Because of pancreatic enzymatic activity, carbohydrates are reduced to disaccharides and some monosaccharides. It is important to note that whereas fat digestion is completed within the small intestine lumen, carbohydrate and protien digestions have not been brought to completion. Special actin-stiffened, hair-like projections on the luminal surface of the small intestine epithelial cells form the brush border. The brush-border plasma membrane contains, in addition to other enzymes, the disaccharidases (maltase, sucrase, and lactase), which complete carbohydrate digestion by hydrolyzing the remaining disaccharides (maltose, sucrose, and lactose, respectively) into their constituent monosaccharides. Thus, carbohydrate digestion is competed intracellularly within the confines of the brush border.

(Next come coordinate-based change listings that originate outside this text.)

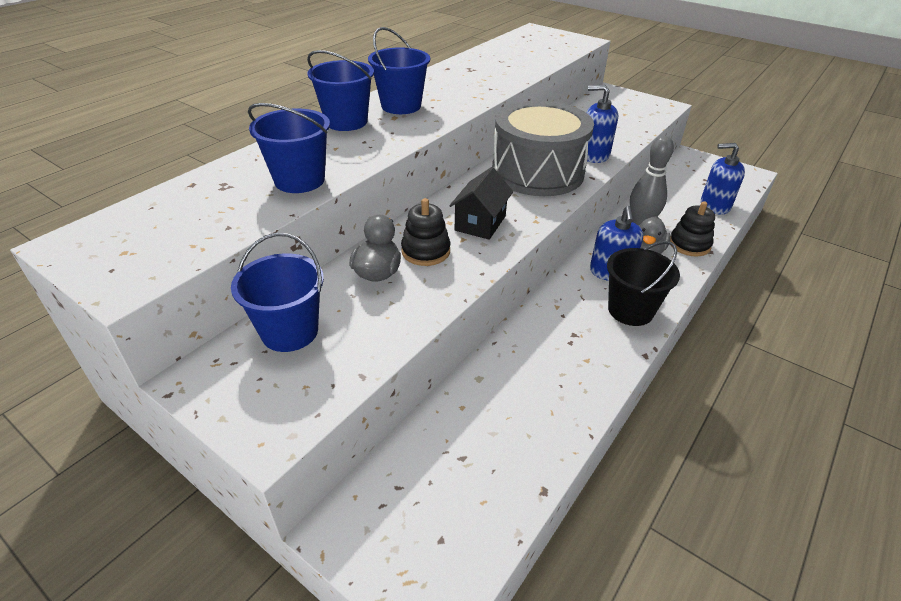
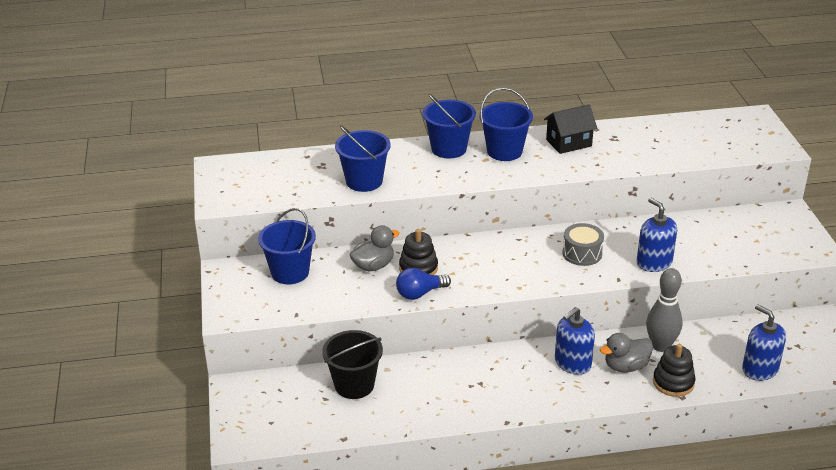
camera: 45 degrees right, 5 degrees down
(462, 273) = (420, 293): none -> blue light bulb
(480, 223) = (479, 269): black house -> black house (569, 143)
(537, 172) = (582, 253): grey drum -> grey drum, size x0.45
(630, 310) = (543, 393): black bucket -> black bucket (354, 385)

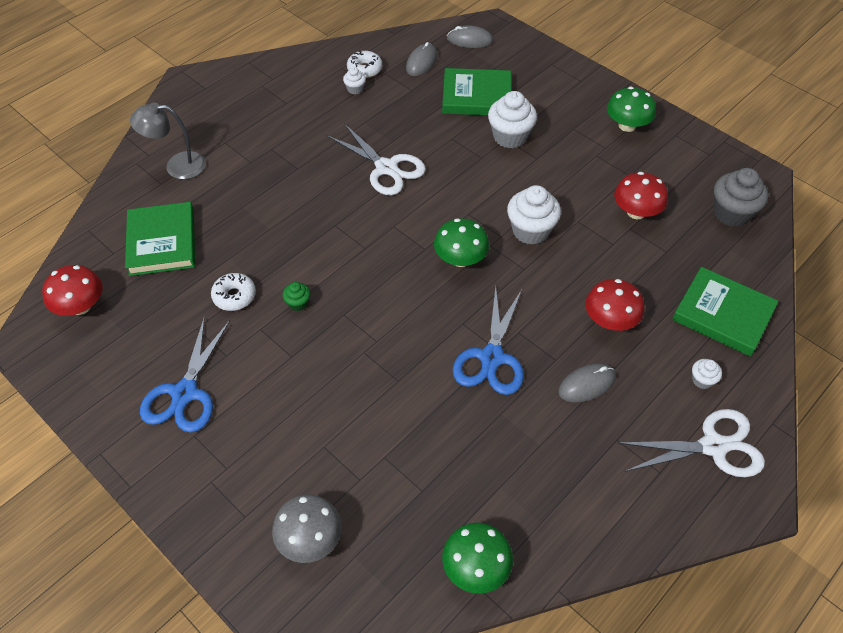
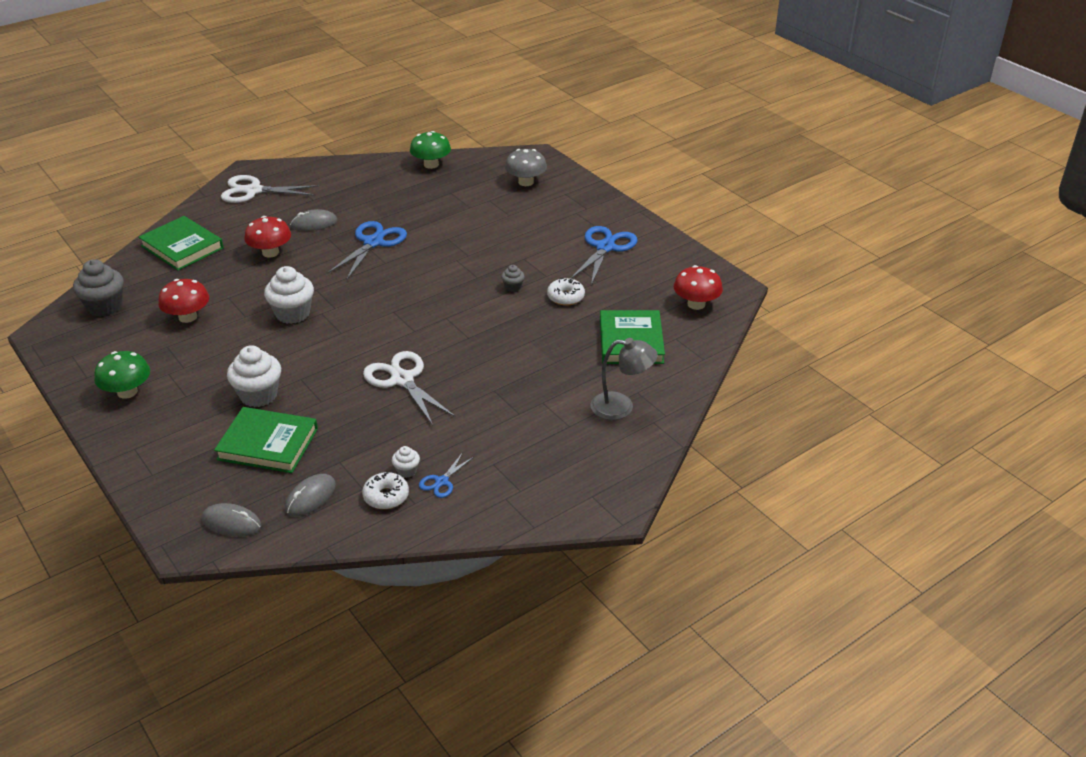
camera: 170 degrees left, 15 degrees down
(298, 303) = (513, 287): green cupcake -> grey cupcake
(325, 84) = (441, 482): none -> blue scissors
(460, 259) = (366, 301): green mushroom -> none
(702, 380) = (232, 217): white cupcake -> none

Carbohydrate Absorption: Dietary carbohydrate is presented to the small intestine for absorption mainly in the forms of the disaccharides maltose (the product of polysaccharide digestion), sucrose and lactose.
The disaccharides located in the brush borders of the small intestine cells further reduce these disaccharides into the absorbable monosaccharides units of glucose, galactose, and fructose.
Glucose and galactose are both absorbed by secondary active transport, in which cotransport carriers on the luminal border transport both the monosaccharide and Na+ from the lumen into the interior of the intestinal cell. The operation of these cotransport carriers, which do not directly use energy themselves, depends o the Na+ concentration gradient established by the energy-consuming basolateral Na+-K+ pump. Glucose (or galactose), having been concentrated in the cell by the cotransport carriers, leaves the cell down its concentration gradient by means of a passive carrier in the basolateral border to enter the blood within the villus. In addition to glucose being absorbed through the cells by means of a cotransport carrier. Fructose is absorbed into the blood solely by facilitated diffusion (passive carrier-mediated transport).